After a few listens "The Final Nightmare" did start growing on me. The musicianship is tight, and works well as a collective together. The keyboards/hammond added a nice touch and quality to the overall sound of which there are classic rock, hard rock, metal and progressive elements throughout. All in all it is a nicely polished performance from all musicians involved, with a nice sounding production.

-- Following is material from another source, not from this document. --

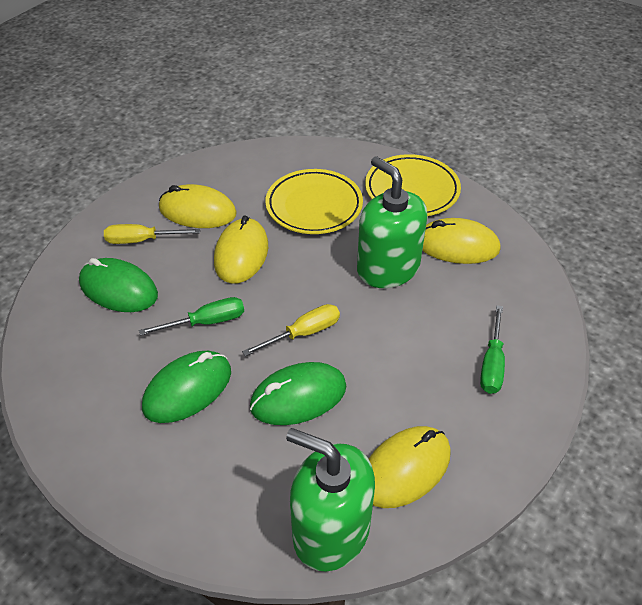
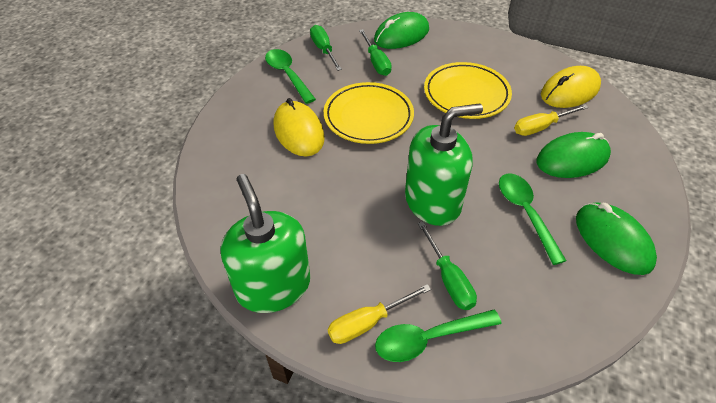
green screwdriver: 2 -> 3
green spoon: 0 -> 3
yellow mouse: 4 -> 2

Overdrive, from Grantham in Lincolnshire, Overdrive album coverare a band I seemed to have overlooked when listening to some of the old eighties rock and metal bands from my heyday. They first came onto the NWOBHM scene way back in 1981 releasing a 3 track EP “On The Run”, and another 4 albums since 1990. So it was with great enthusiasm I wanted to check out the latest album this band had to offer, “The Final Nightmare“. A first for new label Pure Rock Records (a division of Pure Steel Records).

The album opens with a narrative very much in a similar vein to something out of the old Hammer House of Horrors. It is a bit of cheese to start us off and introduces to first track “Invited To Hell“. Musically speaking this is busy, with lots of hard rocking riffs and melodies provided with some great guitar work, and synthesised pieces from keyboardist Tim Hall. The early sign is that this comes across as a Black Sabbath/Saxon/Magnum/Motorhead/UFO/Deep Purple mishmash of sounds with indeed vocalist David Poulter sounding like a Lemmy/Ozzy crossover but vocally he can sing.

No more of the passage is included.